Established top-tier medical schools like Harvard, Yale, Stanford and Johns Hopkins offer M.D.-Ph.D. programs for “physician-scientists” — healthcare professionals who want to care for patients while also pursuing research that may lead to a cure for disease. As the American Association of Medical Colleges (AAMC) explains, “M.D.-Ph.D. trainees are research scientists who solve mechanisms underlying disease, combined with their passion to treat patients in a clinical setting.”
The joint program begins with the current first two years of the M.D. curriculum, followed by two to four years of intensive research training in the Ph.D. program, including writing and defending a dissertation. Then the student begins two years of clerkship rotations at hospitals and clinics. Joint degree candidates will take courses in research and do lab rotations in place of the M.D. program’s Focused Inquiry and Research Experience (FIRE). The two-year FIRE module requires all M.D. students to complete an independent research project to develop their skills and appreciation for medical research.
Students in joint programs generally earn their Ph.D. degrees in disciplines such as physiology, biomedical engineering, biochemistry and genetics. UCF’s candidates will earn doctorates in biomedical sciences through a newly approved M.D./Ph.D. track in the existing Interdisciplinary Biomedical Sciences Ph.D. Program.
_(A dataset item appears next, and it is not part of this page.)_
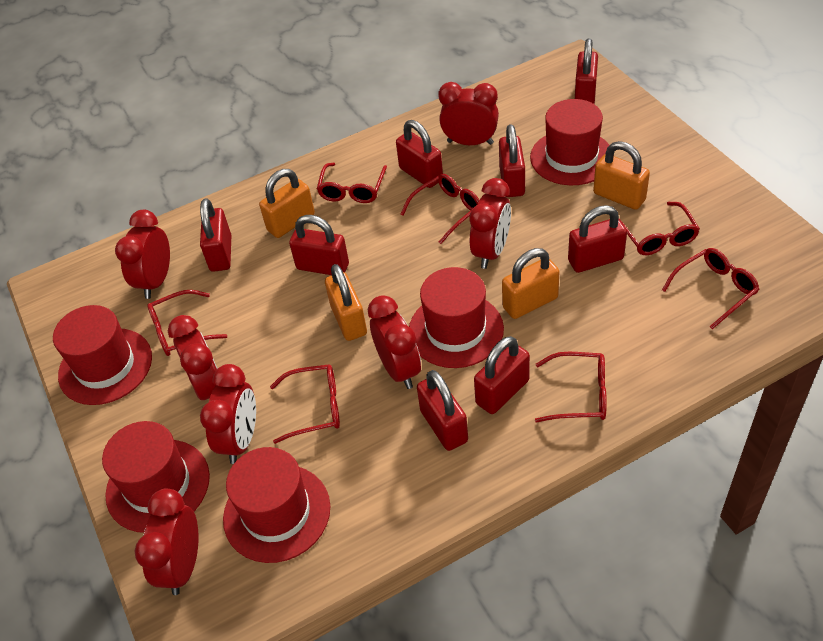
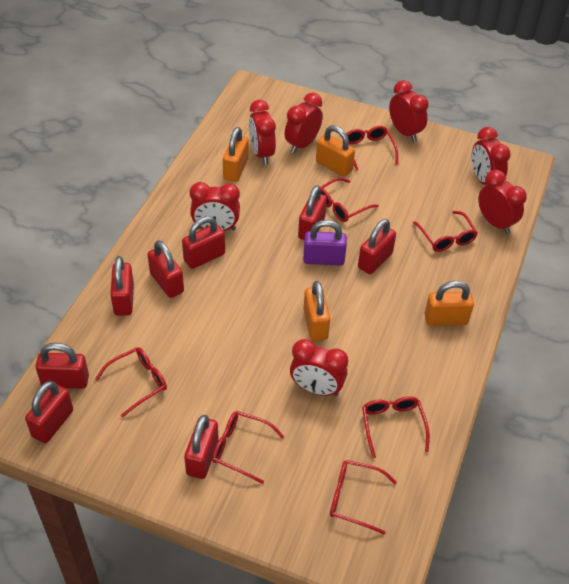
purple padlock: 0 -> 1
red hat: 5 -> 0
“The M.D.-PhD program is a great addition to the graduate programs of UCF,” said Dr. Deborah German, vice president for medical affairs and dean of the College of Medicine. “This cohort of students will have the ability to bridge the gap between the lab bench and patient bedside. The joint degree provides the professional training needed by a physician and the rigorous scientific training required of a scientist. These graduates will be able to identify the important questions of medicine and design experiments that will provide the answers.”
Such joint training will also provide more opportunities for interprofessional student education and team-based learning that are so key to patient care, Dr. German said. “In addition we know that physician scientists are inclined toward academic research and teaching careers,” she added. “And these physician scientists will be in an excellent position to move research more efficiently from lab bench to patient bedside.”
The College of Medicine expects to begin the first joint class in the fall, with a few students already enrolled in the M.D. program, and to grow the program from there with new applicants. Students currently enrolled in UCF’s M.D. and Biomedical Sciences Ph.D. programs will be eligible to apply for the new program.